Overseas investors taking bearish bets on Chinese stocks represent less than 1.2 per cent of the total assets under management of ETFs, according to data provider Markit. In contrast, domestic investors poured a record 57.6 billion yuan in July into the money-market ETF in China as they tried to shield their money from the fall in equity values.
“The recent market route cannot be blamed on short sellers of ETFs,” said Relte Stephen Schutte, an analyst at Markit, wrote in a note to clients. “Securities lending data shows that this accusation is by and large overblown, given the minimal short selling in mainland listed single names.”
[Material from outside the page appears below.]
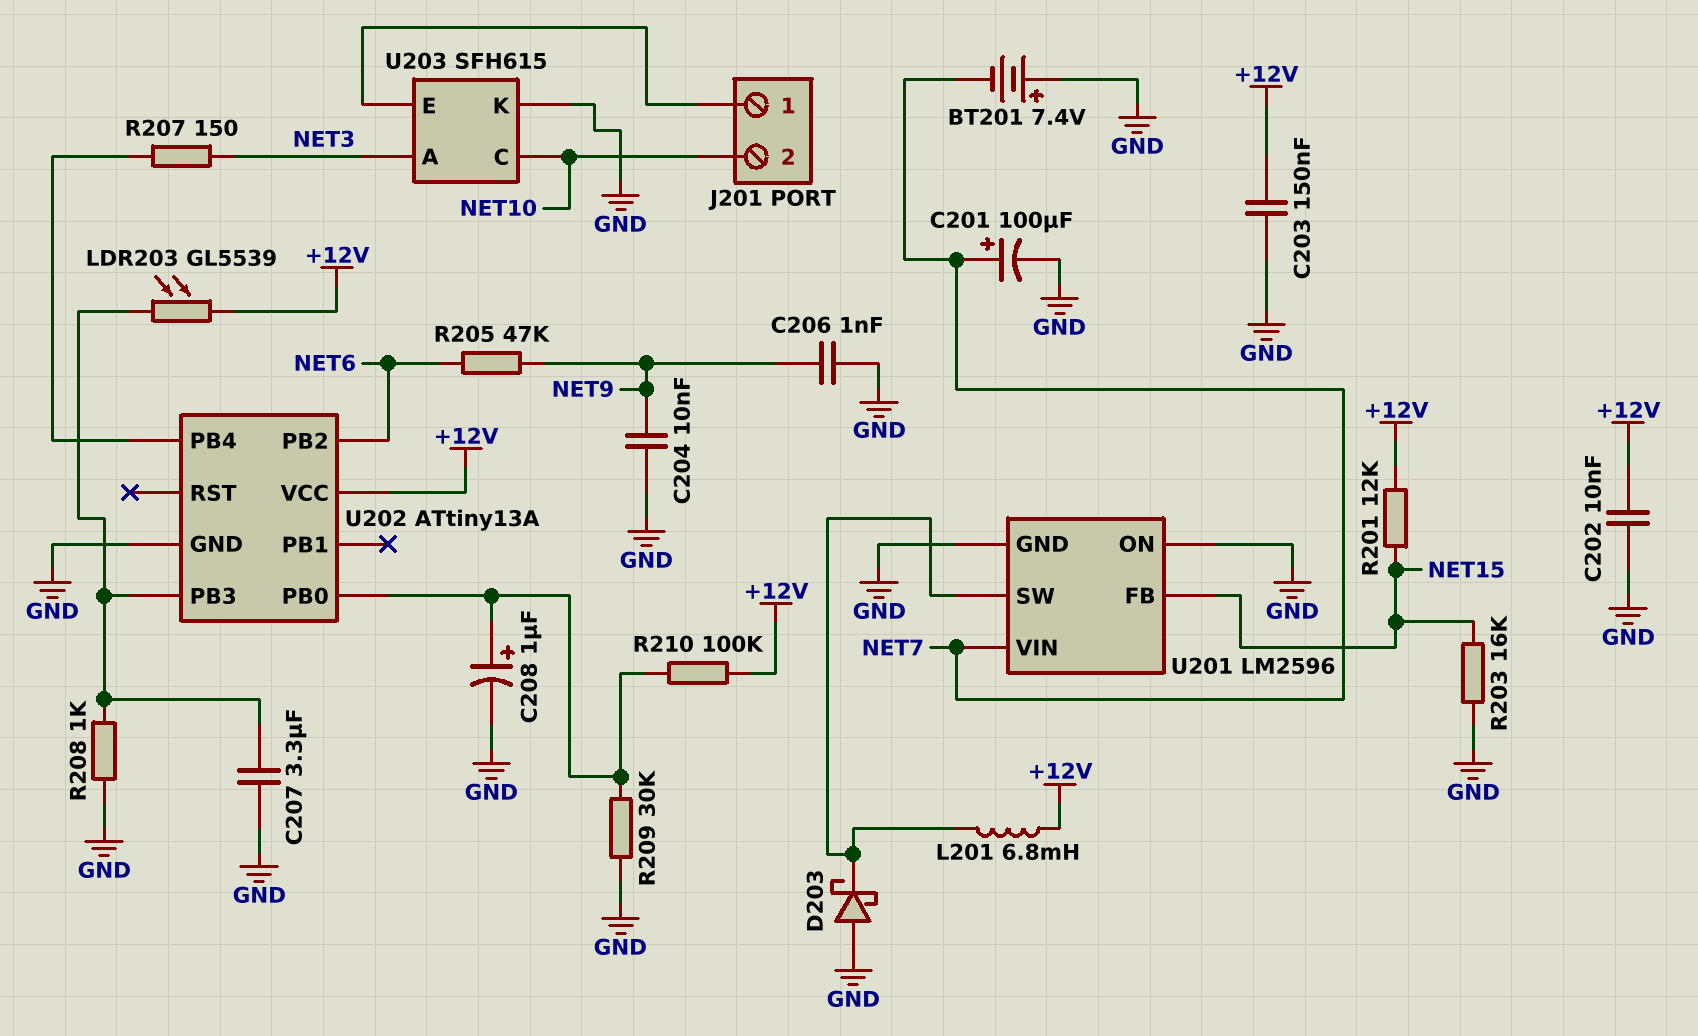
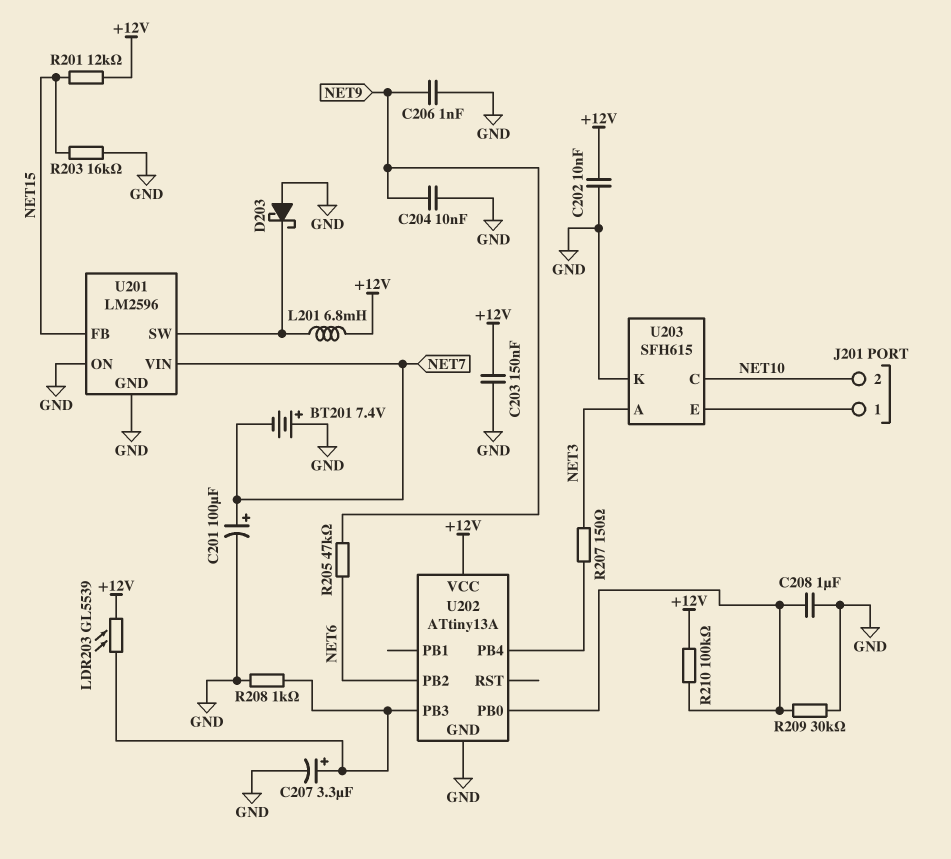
C207: 3.3uF (GND, U202/PB3) -> 3.3uF (plus U202/PB3, minus GND)
C208: 1uF (plus U202/PB0, minus GND) -> 1uF (GND, U202/PB0)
“Investors have been able to gain short exposure to sell Chinese markets by using US and Hong Kong listed ETFs, essentially circumventing measures by the Chinese government to limit such activity domestically,” he added.
Small-cap stocks seem to be the target for foreign investors.
The Deutsche X-trackers Harvest CSI 500 China A-Shares small cap ETF (ASHS) which tracks the movements in 500 companies listed in Shanghai and Shenzhen is the most short ETF exposed to the region, with 53 per cent of shares outstanding on loan and US$17 million of the value on loan.
The Deutsche X-trackers Harvest CSI300 China A-shares ETF is the most in demand ETF from short sellers, since the instrument offers investors a exposure to the 300 most liquid mainland stocks, but the cost to borrow is staggeringly high at 29 per cent, compared with 8 per cent seen in ASHS.
Bond king Bill Gross previously said the richly-valued small-cap stocks in China were at bubble valuations, calling it “the short of a lifetime”.
China’s state-owned media such as the official Xinhua news agency have accused foreign investors of taking short positions against Chinese stocks and are to blame for a market rout that wiped out US$3.9 trillion of value in three weeks last month.
The China Securities Regulatory Commission, the country’s market regulator, said it was investigating investors who used stock index futures to short the market and it would send criminal cases to the police, but foreign fund managers own less than 3 per cent of Chinese stocks, while retail investors represent more than 80 per cent of market participants.
Short positions on mainland-listed 95 ETFs was virtually zero, compared with US$1.23 billion worth of shorting among 185 foreign-listed ETFs, according to data compiled by Markit.
After Beijing employed a raft of measure to bolster equities, including a ban on what it calls ‘malicious short selling’, turnover in China’s two bourses slowed to about 1.2 trillion yuan, far below their record of more than 2 trillion yuan fuelled by margin financing or borrowed money to buy stocks at the height of the rally which hoisted shares to a 7-year top on June 12.